Un lugar rescatado
En San Lorenzo, mi barrio del pasado, se abre de pronto una expectactiva de porvenir
La vida de cada uno puede resumirse en una sucesión de paisajes, como uno de esos álbumes de postales que se encuentran en los mercadillos, y que dejan una sensación de pasado obsoleto, de memoria perdida que ya no es de nadie. Entre las postales de mi vida, paisajes de espacio y de tiempo, de recuerdos transmutados en ficciones y de ficciones que ya no sé qué parte de recuerdo contienen, una de las tres o cuatro que la resumen sería la del barrio de San Lorenzo en mi ciudad natal, Úbeda, donde pasé una gran parte de la niñez y toda la adolescencia. San Lorenzo es un barrio de plazas recogidas y calles estrechas y en cuesta, que desemboca de manera natural en los caminos del campo y en las lejanías prodigiosas del valle del Guadalquivir y las sierras de Cazorla y de Mágina. “Montes de Cazorla / Aznaitín y Mágina”, dice Antonio Machado, que miró desde Baeza estos mismos paisajes. San Lorenzo es ahora un barrio donde vive sobre todo gente mayor y hay muchas casas que llevan deshabitadas mucho tiempo, algunas ya en trance visible de ruina, muchas con letreros de “se vende” colgados sin esperanza de los balcones. En estas casas de austeras fachadas blancas de cal con dinteles de piedra vivieron familias de campesinos y de hortelanos. Las puertas son grandes, para dejar paso a los animales, y al fondo de los zaguanes hay corrales espaciosos en los que se criaban gallinas, conejos y cerdos, habitaciones que fueron cuadras, altas cámaras en las que se almacenó el grano y la paja, donde se tendieron a secar los jamones de las matanzas. Por esas calles circularon manadas de vacas, de ovejas y de cabras, que dejaban tras de sí olores a estiércol y ruidos de pezuñas sobre el empedrado.
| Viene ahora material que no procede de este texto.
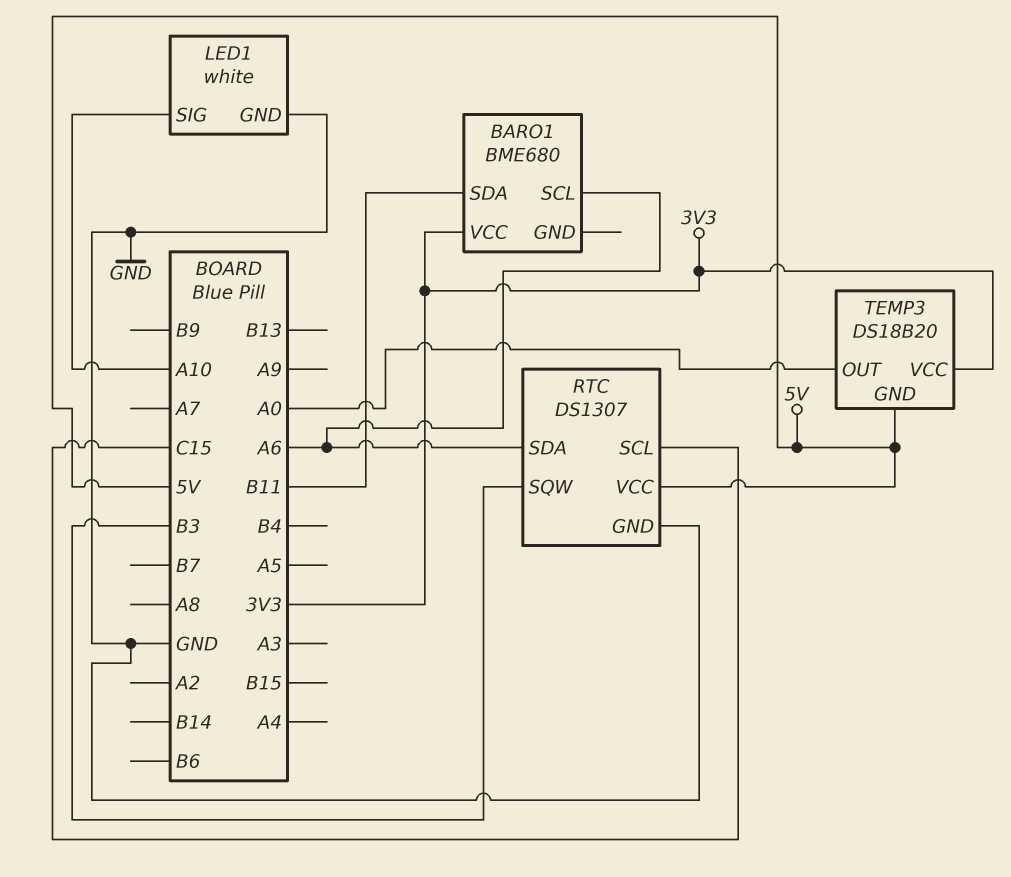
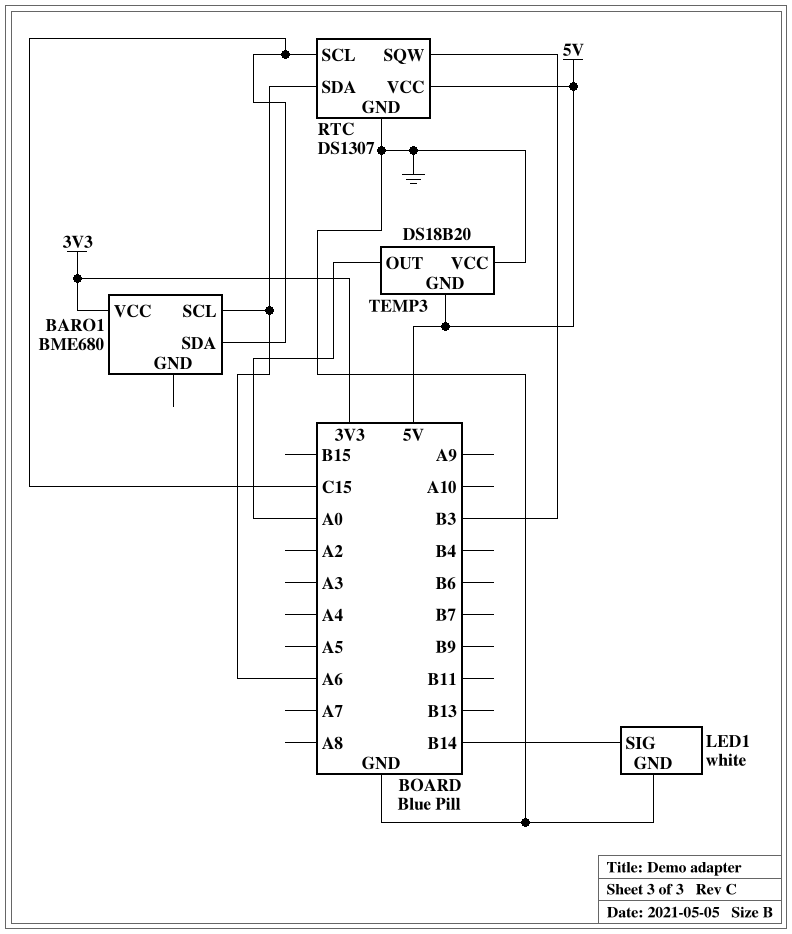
BARO1 pin SDA: B11 -> C15
LED1 pin SIG: A10 -> B14
TEMP3 pin VCC: 3V3 -> GND

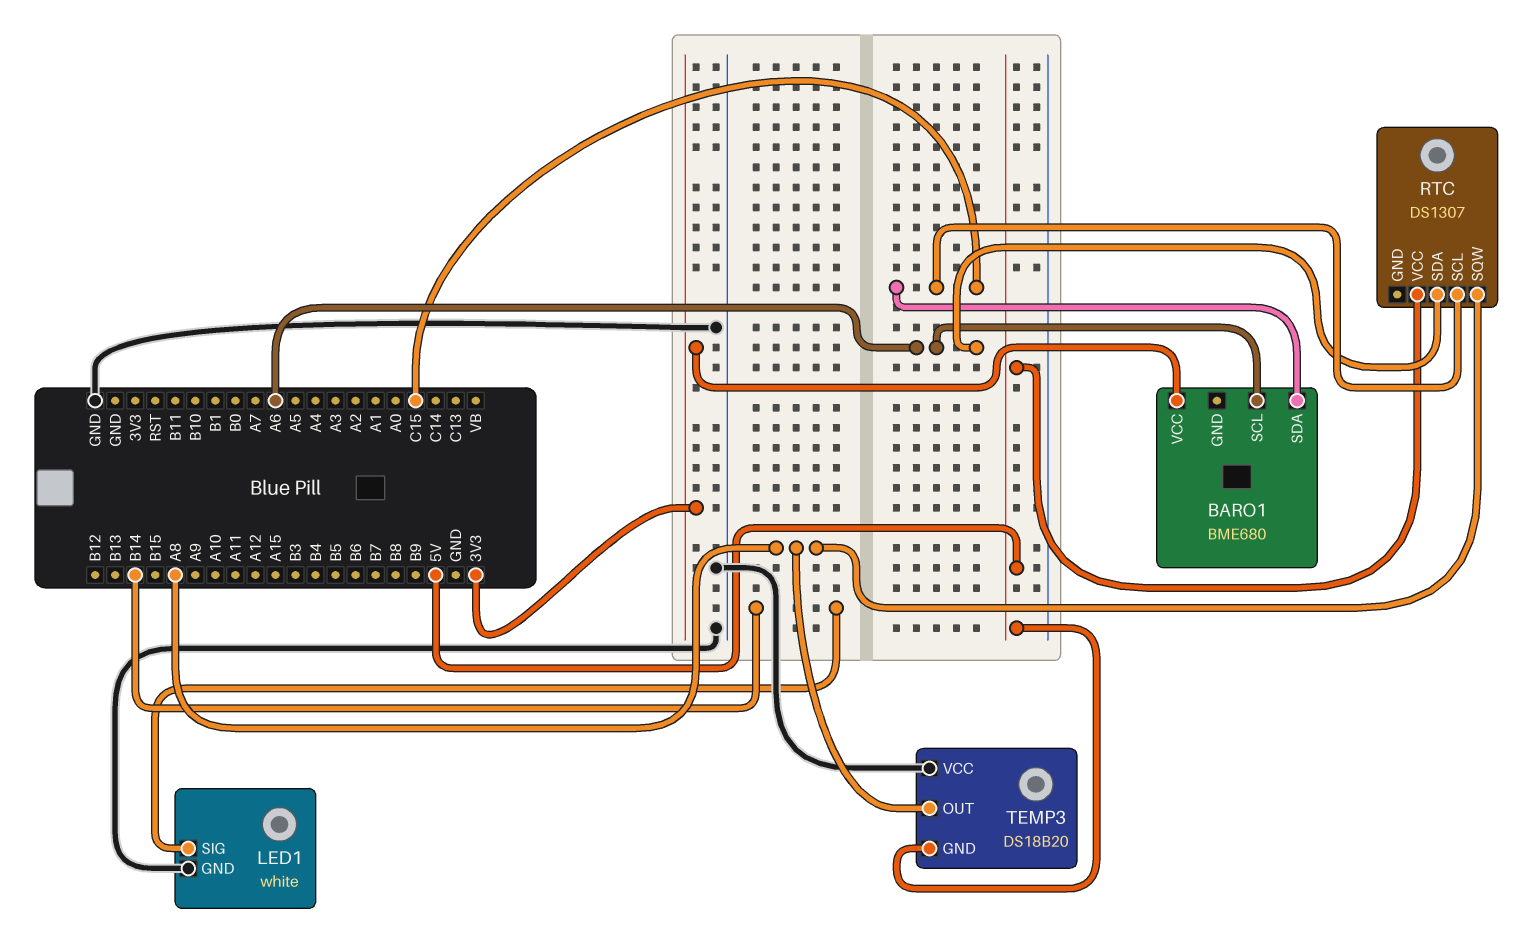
RTC pin GND: GND -> none
RTC pin SQW: B3 -> A8
TEMP3 pin OUT: A0 -> A8

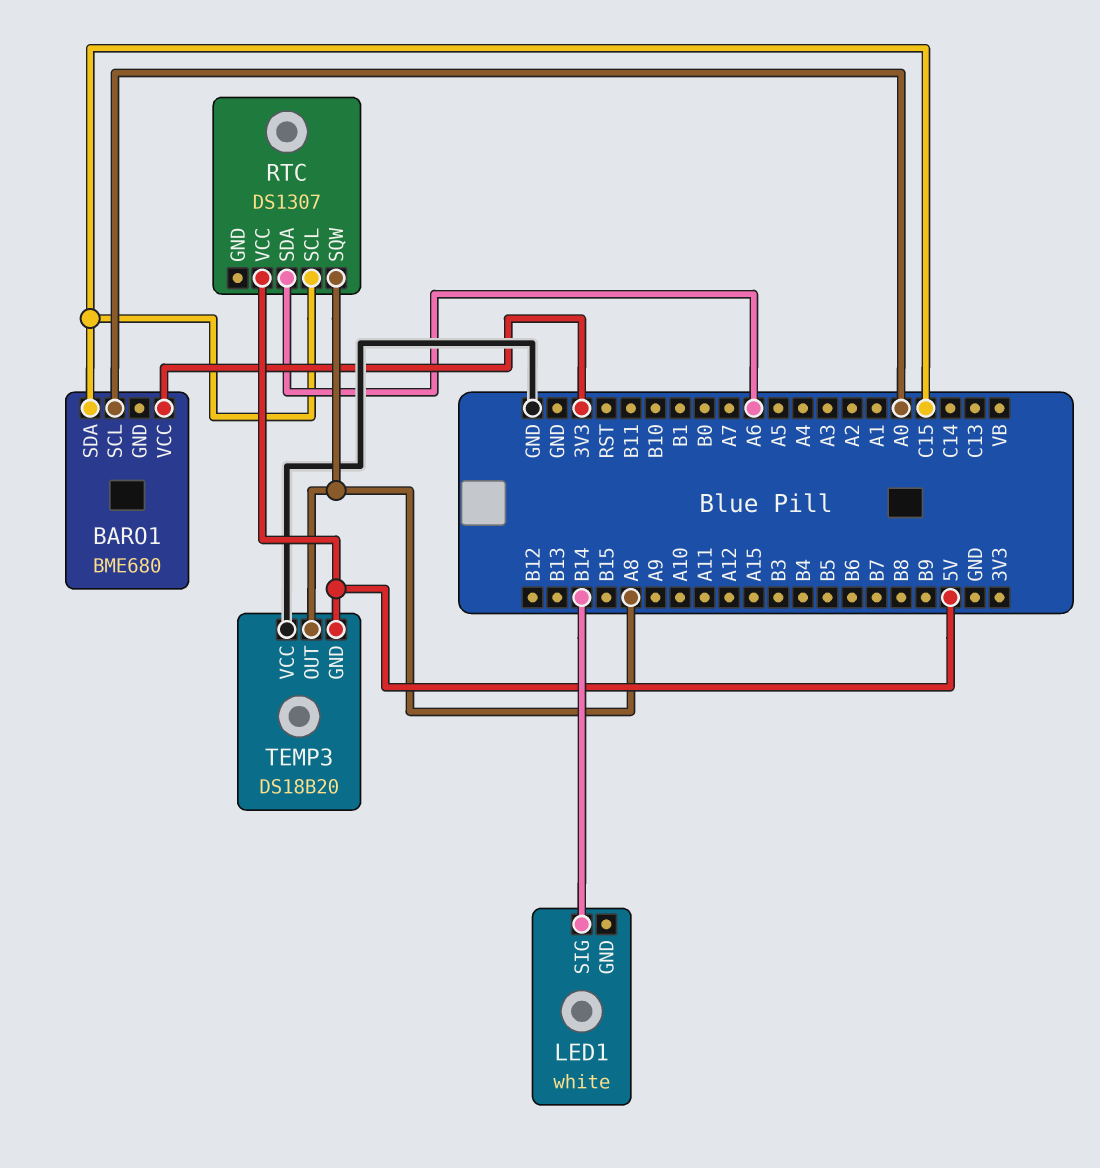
BARO1 pin SCL: A6 -> A0
LED1 pin GND: GND -> none

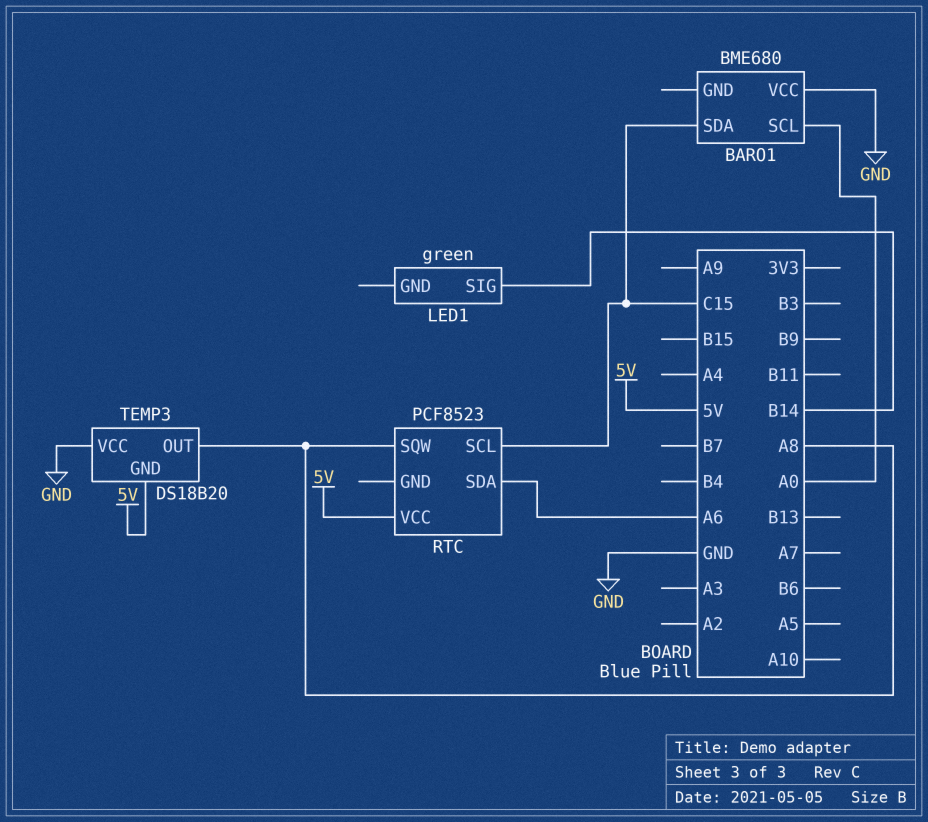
BARO1 pin VCC: 3V3 -> GND
LED1: white -> green
RTC: DS1307 -> PCF8523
En estas plazuelas donde no suele faltar el escudo en piedra de un caserón más o menos nobiliario el silencio de ahora es más opresivo para quien recuerda el clamor doble de los juegos infantiles, los juegos paralelos y nunca mezclados de los niños y las niñas, romances de saltar a la comba y bramidos masculinos del salto del burro, de partidos de fútbol y feroces guerrillas territoriales.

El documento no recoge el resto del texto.